Here’s an example: yesterday I had my first deer fly bite of the season. Because I suspected it would be muggy Scout and I set out early for our Saturday morning run by the Battenkill. He is the first dog in my life to equivocate about running. Dogs aren’t built for long-distance running, nor were their ancestors: they’re born sprinters. You have to ease them into running a little at a time, like any human athlete would train. There are exceptions, of course: the Rhodesian Ridgeback will run your ass into the ground and never look back, evidently. And Siberian Huskies will run for days with a payload to boot (I’ve had four Huskies over the years and each of them needed desperately to go and to pull). But for the most part, our canine companions had rather race ‘round the back yard after smallish rodents, as Scout does routinely these days. He can turn on a dime—it is most impressive. But I digress.

Tight Turning Radius

Scout is gradually getting his running legs (‘summer play muscles,’ insist the staff at the dog camp where he goes for an afternoon a week), willing and able to cover something close to three miles in the heat before he throws his polka dotted hand to his forehead dramatically and quits; we’re getting there. And so it was yesterday morning, when my ingenious deer fly shunning device failed. (Scout’s running leash is long enough that I can whip a section of it back and forth over my head while we’re running, and it usually works: deer flies buzz their victims in circles before they alight and rip painfully into the flesh—a flurry of dog leash is a pretty good deterrent, the best one I’ve devised yet.) We made our way through a couple of deer fly patches without incident; deer flies are territorial and once you’ve gotten through they will not follow you beyond the borders.

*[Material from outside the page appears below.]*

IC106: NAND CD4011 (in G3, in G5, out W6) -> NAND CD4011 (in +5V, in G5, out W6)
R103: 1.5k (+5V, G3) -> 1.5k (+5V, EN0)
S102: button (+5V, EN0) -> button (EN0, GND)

But with only a half mile to the finish line, giddy and soaked in sweat, I felt the unmistakable sting on the back of my neck. My hand nailed the little miscreant, who did not live to see another day. A couple of days earlier in the cooler, drier conditions, the little bugger would have been hiding obediently somewhere—wherever deer flies go when it’s cool and dry. Maybe they grow stupid and lazy and take long naps; I don’t care so long as they leave me alone.

No Deer Flies Here

Meanwhile Scout emerged from our summery morning run happy and unscathed. This was not often the case for his predecessor Clarence-the-Canine, the German Shepherd who willingly followed me to Vermont five years ago. Clarence was an athlete through and through—we could run the five miles around Lake Morey where I lived at the time, and he would gladly go again. But in the height of deer fly season Clarence often suffered multiple bites on the tip of his nose, where you had to swat away clusters of them, leaving tiny beads of blood in their wake. On the insect bite pain continuum I’d put the deer fly somewhere between a sweat bee and a common house fly: it’s not searing, scorching pain like you’d feel from a yellow jacket sting, but it certainly gets your attention. Poor Clarence. Yesterday, though, I took one for the team, as it were.

In short, I can see no good in a deer fly, who seems intent only to cause only pain and suffering.

I can see plenty of good in afternoon storms in July (they continued well into the evening) and a day of erranding that yielded lunch at this exquisite eatery over in Greenwich, a new laptop at long last, and hand dipped coffee ice cream: it’s the best remedy for deer-fly-inducing steam I can think of, even if you had to wait in line behind an entire little league team to get it. Little league plus ice cream—that’s a damn-near perfect first day in July.